NSURL* url = [NSURL URLWithString:"http://www.google.com/"];
NSURLRequest * request = [NSURLRequest requestWithURL:url ...];
MyDelegateClass* delegateObject = [MyDelegateClass ...];
NSURLConnetion* connection = [NSURLConnection connectionWithRequest:request
delegate:[delegateObject];
...
// MyDelegateClass.m ファイル
- (void)connection:(NSURLConnection*)connection didReceiveData:(NSData*)data {
doSomethingWithResult(data);
}
これは、Objective Cの例(iPhone OS)だが、connectionWithRequest:delegate:メソッドは、単に「通信の開始」を指示するだけで、サーバーからのデータをまたずにすぐ処理を戻す。そして、実際の通信は非同期にバックグラウンドで行なわれ、通信結果はコールバック用に渡したオブジェクト(delegateObject)の connection:didReceiveData:メソッドに非同期に渡される。
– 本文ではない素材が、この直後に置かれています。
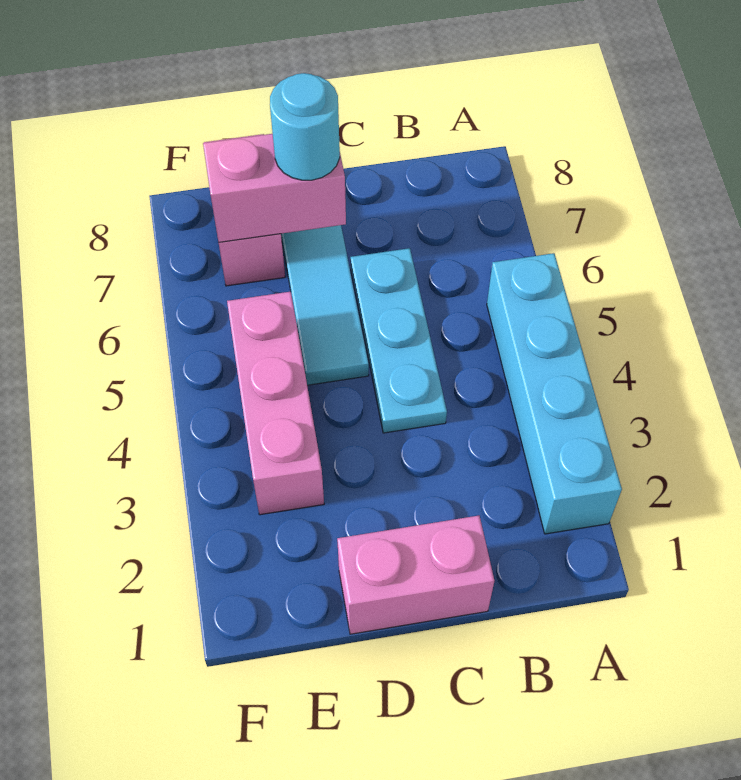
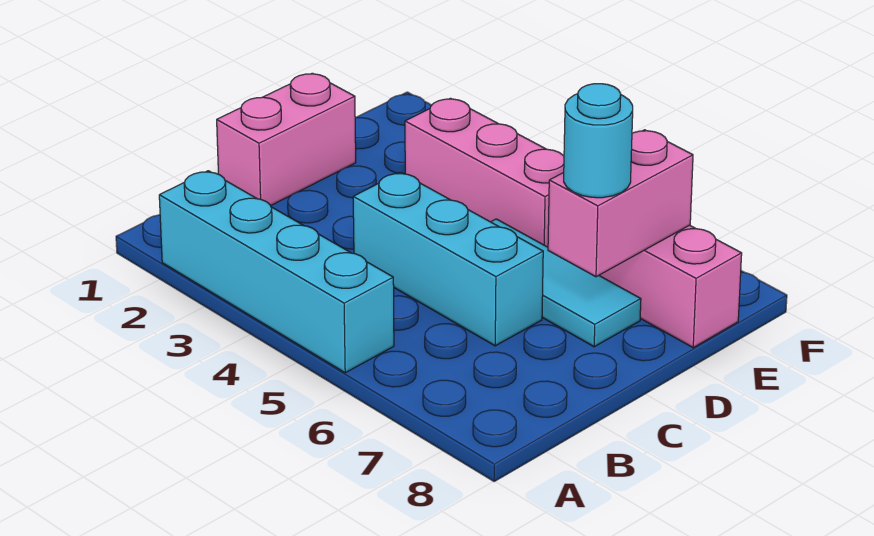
cyan plate C4:C6 level 1 -> cyan brick C4:C6 level 1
この仕組みを使えば、たとえUIスレッドからこのコードを実行しても、ユーザーインターフェイスがロックすることもないし、複数の通信を平行して同時に実行することも可能になる。
このパターンの一番の欠点は、プログラムが非常に読みにくく(つまりメンテナンスしにくく)なる点である。delegateObjectのメソッドは、上のコードとは離れたところ(多くの場合、別のファイル)に書かれており、「処理を目で追う」ことがとても難しくなる。コンテキストもdelegateObjectを介して明示的に渡さねばならず、同期通信では3〜4行のコードで書けていたものが、非同期通信を使うと新しくクラスを導入した上で複数のファイルにまたがる百行を越すコードを書かねばならない、などということはしばしばある。
私が、WindowsやiPhone OS上でC++やObjective Cで書いたプログラムは、基本的にはすべてこのパターンで書かれているが、そのたびに「プログラミング効率の悪さ」にイライラしてきたことも事実である。
3. 非同期通信(無名関数)
上の非同期通信プログラミングの持つ「プログラミング効率の悪さ」を一気に解消してくれるのが、クロージャと無名関数をサポートする言語(JavaScriptやRuby)である。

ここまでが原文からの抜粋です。